Les riches heures de Roger Fry

Peintre, critique et historien d’art, Roger Fry (1866-1934) fut l’ami de Virginia Woolf au sein du groupe de Bloomsbury. Spécialiste de la Renaissance italienne mais également passionné par l’art de son temps, son principal titre de gloire est d’avoir introduit en Angleterre les œuvres de Cézanne, Van Gogh, Matisse et Picasso, au prix d’un scandale qui compromit à jamais ses espoirs de carrière professorale. Le philistinisme en matière d’art, Fry était bien placé pour le connaître. Fils d’un juge, il avait grandi dans une famille quaker qui le vit d’un mauvais œil abandonner ses études scientifiques pour se consacrer à la peinture. Il partit tenter sa chance aux États-Unis comme conservateur du Metropolitan Museum, déchanta vite (le récit de ses démêlés avec un millionnaire local est particulièrement savoureux), rentra à Londres où il vécut de journalisme et de conférences.

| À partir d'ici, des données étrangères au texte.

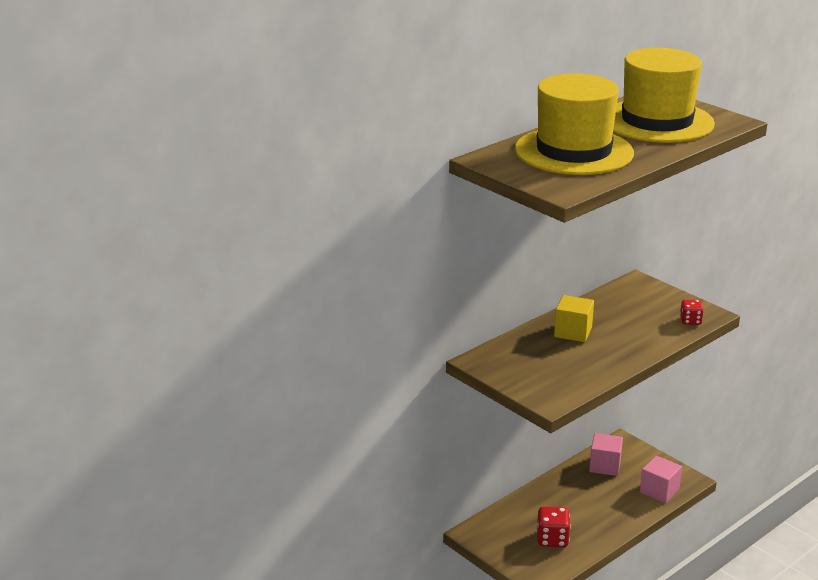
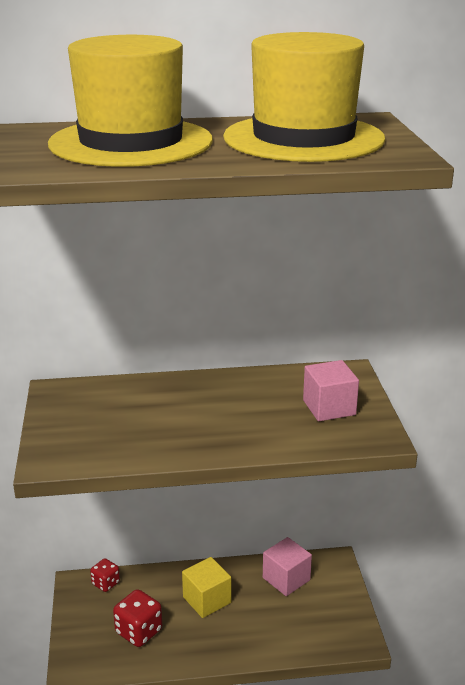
camera: 35 degrees right, 0 degrees up
(573, 332) = (193, 398): yellow cube -> yellow cube (207, 600)
(659, 491) = (311, 636): pink cube -> pink cube (329, 407)
(690, 321) = (343, 436): red dice -> red dice (106, 583)

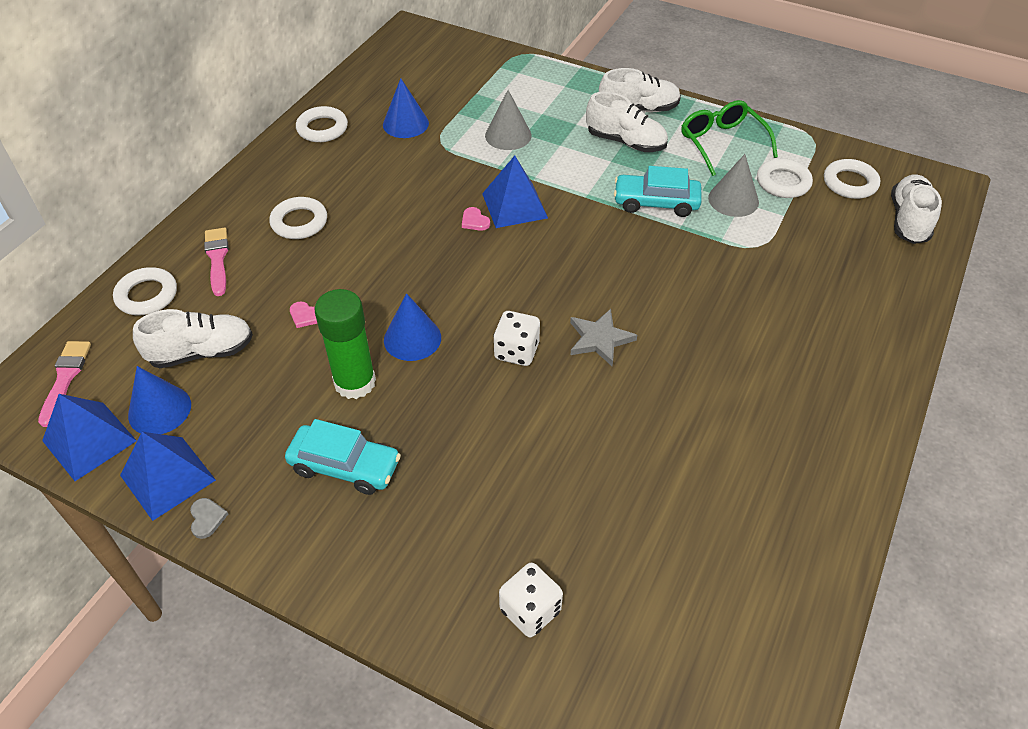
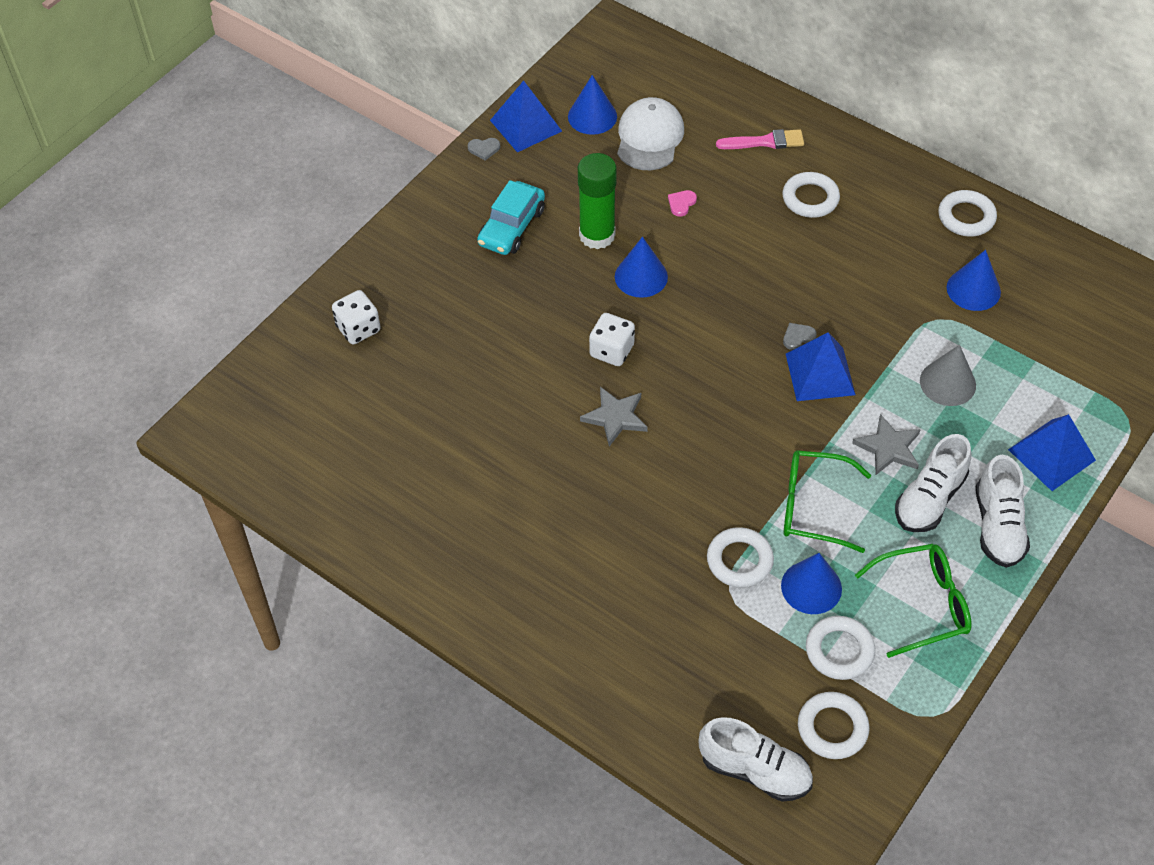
camera: 100 degrees right, 5 degrees up
(65, 378) = (636, 60): pink brush -> none
(89, 440) = (570, 80): blue pyramid -> blue pyramid (1051, 455)
(147, 295) = (723, 99): white ring -> white ring (739, 560)
(202, 352) = (649, 137): white shoe -> white cap
(474, 221) = (798, 337): pink heart -> grey heart
(582, 164) = (888, 448): none -> grey star
(656, 203) = (813, 507): turquoise car -> green glasses
(733, 200) = (811, 587): grey cone -> blue cone

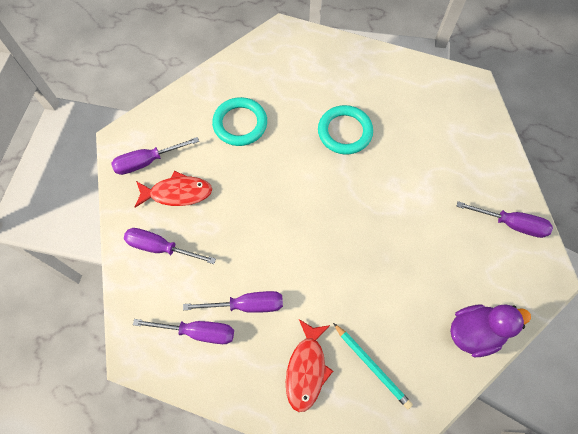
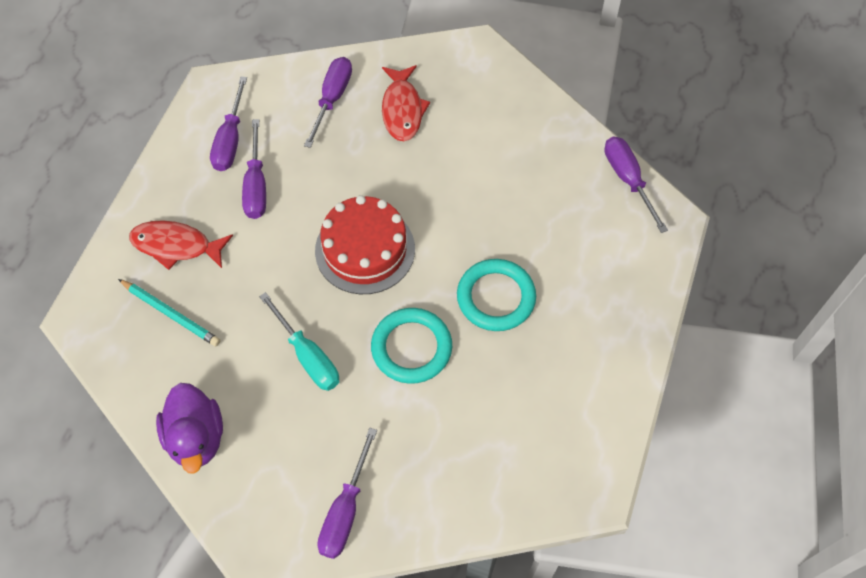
camera: 90 degrees right, 5 degrees down
(147, 161) = (446, 76): purple screwdriver -> purple screwdriver (628, 179)
(240, 124) = (504, 171): turquoise ring -> turquoise ring (411, 348)
(308, 217) = (365, 249): none -> red cake
(371, 366) = (170, 314): turquoise pencil -> turquoise pencil turned 105 degrees counterclockwise
(400, 254) = (308, 356): none -> turquoise screwdriver

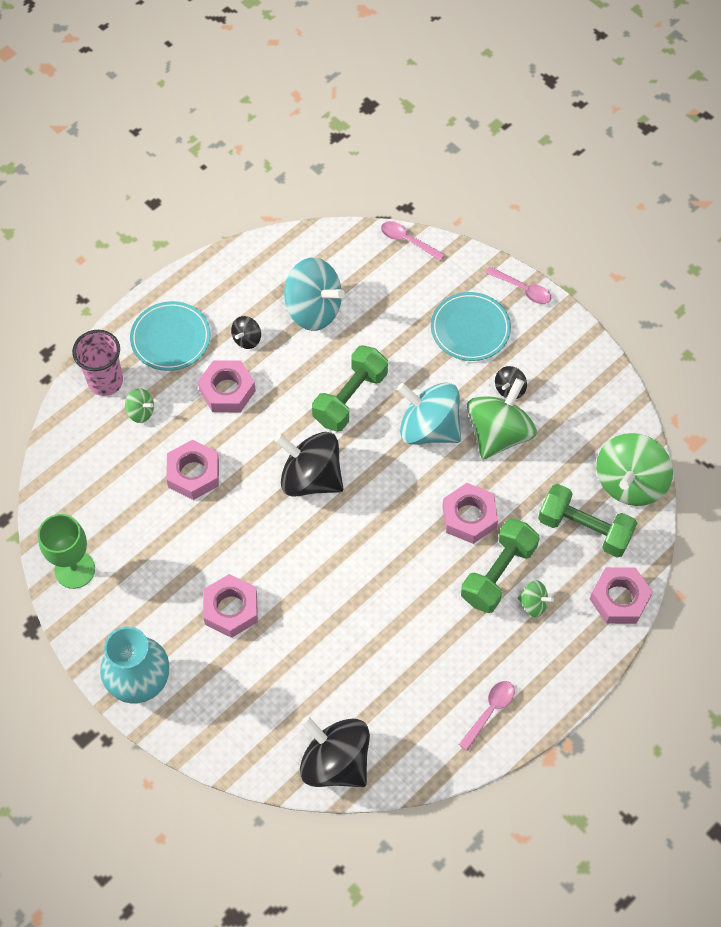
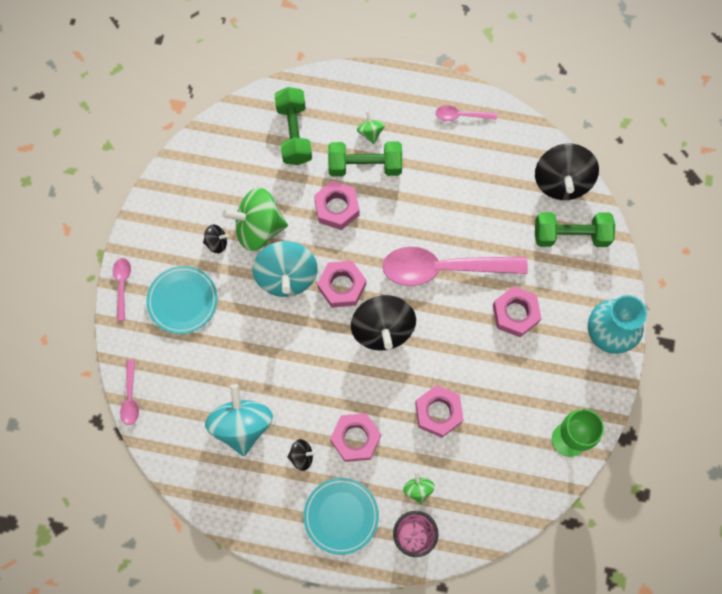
camera: 125 degrees left, 10 degrees up
(329, 574) = (444, 268): none -> pink spoon
(350, 398) = (299, 346): green dumbbell -> green dumbbell (570, 235)
(619, 599) = (329, 86): pink nut -> pink nut (342, 286)
(629, 482) = (239, 126): green spinning top -> none

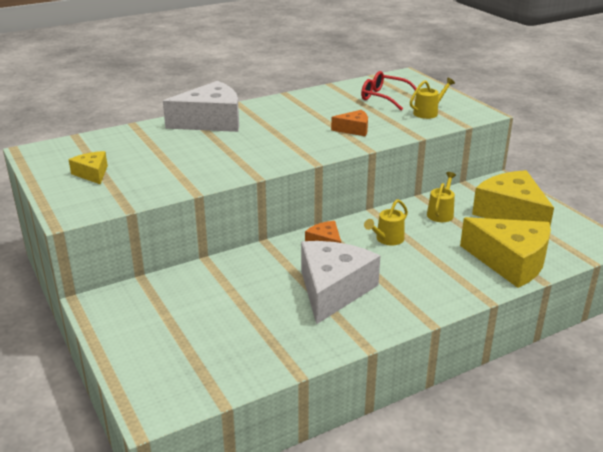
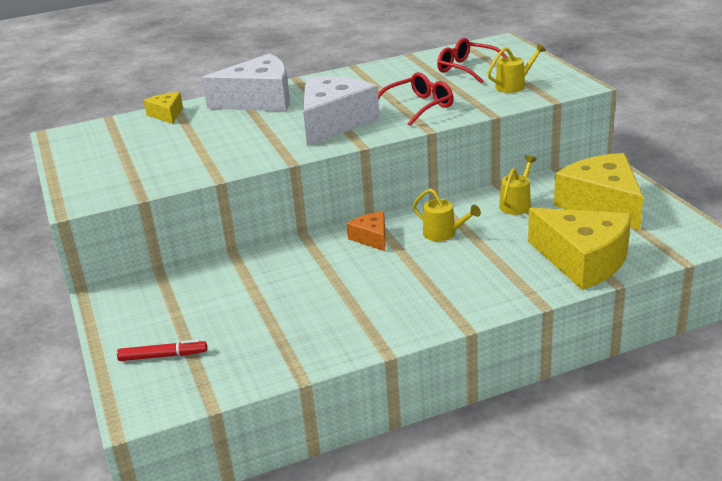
camera: 10 degrees right, 0 degrees up
(92, 174) = (114, 159): yellow cheese -> yellow cheese (166, 114)
(164, 356) = (162, 356): none -> red marker
(333, 290) = (365, 289): white cheese -> white cheese (333, 122)
(354, 129) = (419, 107): orange cheese -> red glasses
(387, 239) = (444, 234): yellow watering can -> yellow watering can turned 105 degrees counterclockwise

C’était un esprit vif et curieux, qui avait la passion de la conversation et du débat d’idées. Outre son combat pour imposer la peinture post-impressionniste, il déploya une énergie infatigable à venir en aide aux jeunes artistes, en fondant notamment un atelier de design (meubles, céramique, tapis et papiers peints), dont le style novateur ne fut admis que bien plus tard, et exploité par des industriels qui surent en tirer meilleur profit. En un mot, il imprima, par son action et ses écrits, une marque souterraine mais durable sur l’art et le goût de son temps.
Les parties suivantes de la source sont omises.